Kitty Kat posted a review   

The Good:Nearly everything!

The Bad:Not bad,....just handset is a little heavier due to qwerty, contact list, auto detect horizontal or vertical

Well I hadnt needed a new phone for many many years, so was right out of touch with what was hot and what was not. After much study I ended up choosing the Optimus 7Q, mainly cuz it has all the features that I needed and a qwerty keyboard. As a girl with acrylic nails, the idea of trying to tap out a message correctly first go on a touch screen seemed impossible, hence having the flick out keyboard, which I find is easy to use, buttons are a good size. Turns out though, that I hardly use the qwerty keyboard as the onscreen one is fantastic and prompts all words anyway, so you never have type the whole one anyway. My nails arent a problem with this at all. Screens slide beautifully and is very responsive to your touch. Taps, double taps and flicks down and sideways. The main screen shows date, time and any reminders that you have set for the day, which is fantastic, cuz with my old old nokia I never used to see an alert until 5mins before Id programmed it. If you receive a text you can see the first line of it on the main screen and tape into the actual message from that screen which is great. Messages are in conversation format, so you can see the history as you message. You can change the colour of the 2nd screen with all the tiles easily and 'pin' the tiles that you use most and remove those you dont need or dont use often.

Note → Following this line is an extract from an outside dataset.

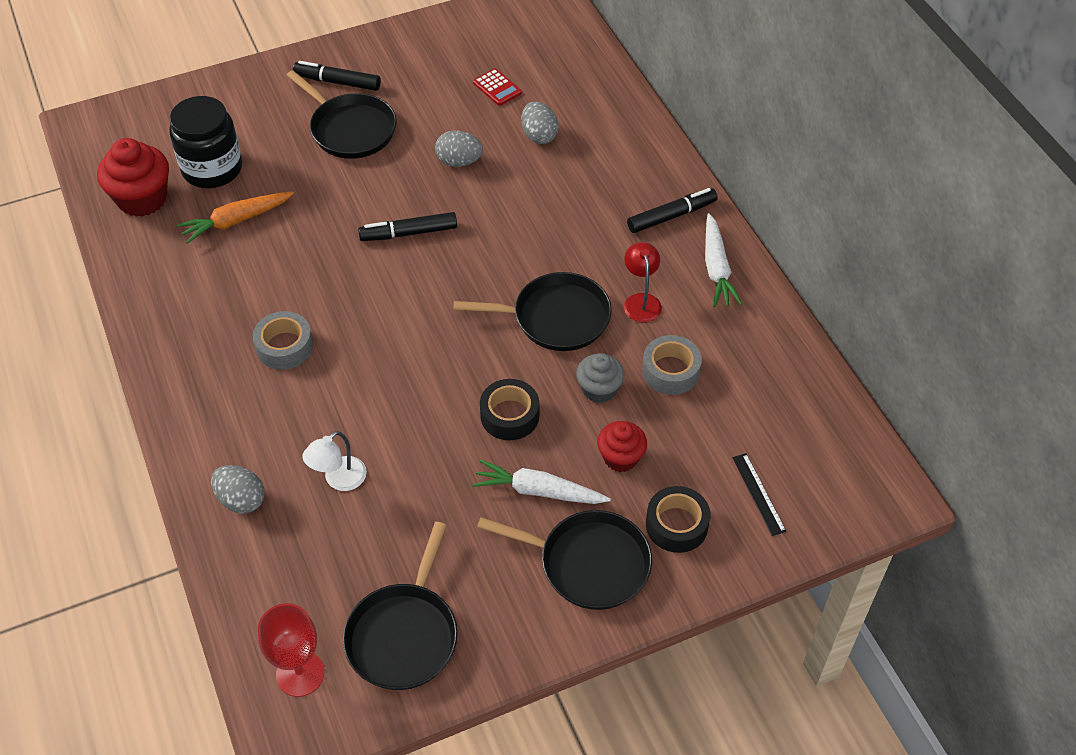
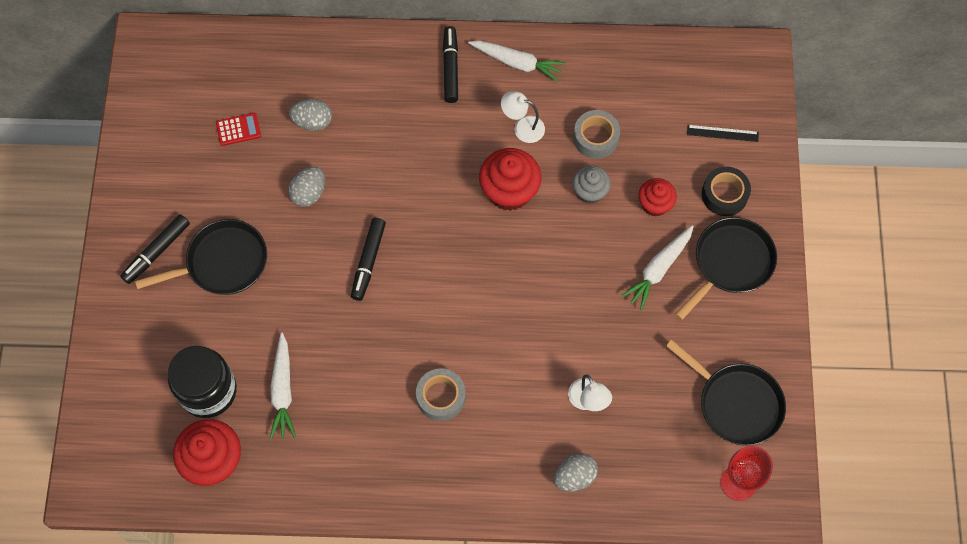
camera: 65 degrees left, 15 degrees up
(236, 221) = (283, 391): orange carrot -> white carrot
(509, 415) = (584, 261): black tape -> none
(556, 317) = (509, 191): black pan -> red cupcake
(641, 301) = (522, 127): red lamp -> white lamp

When you start the phone up it runs you through a setup process and lets you establish your facebook account and hotmail if you wish. Make sure you select a 'custom' install, otherwise the automatic one will add automatic updates, which uses up your data. Custom means you can update when and if you wish.

The only downside I guess is once you have your facebook account seup, it copies ALL your contacts into your Contact phone list. Which means should you want to call someone, you can be scrolling through 100 names to get to them. There is a search button though which allows you to go directly to the name. Would be nice of these were separate though.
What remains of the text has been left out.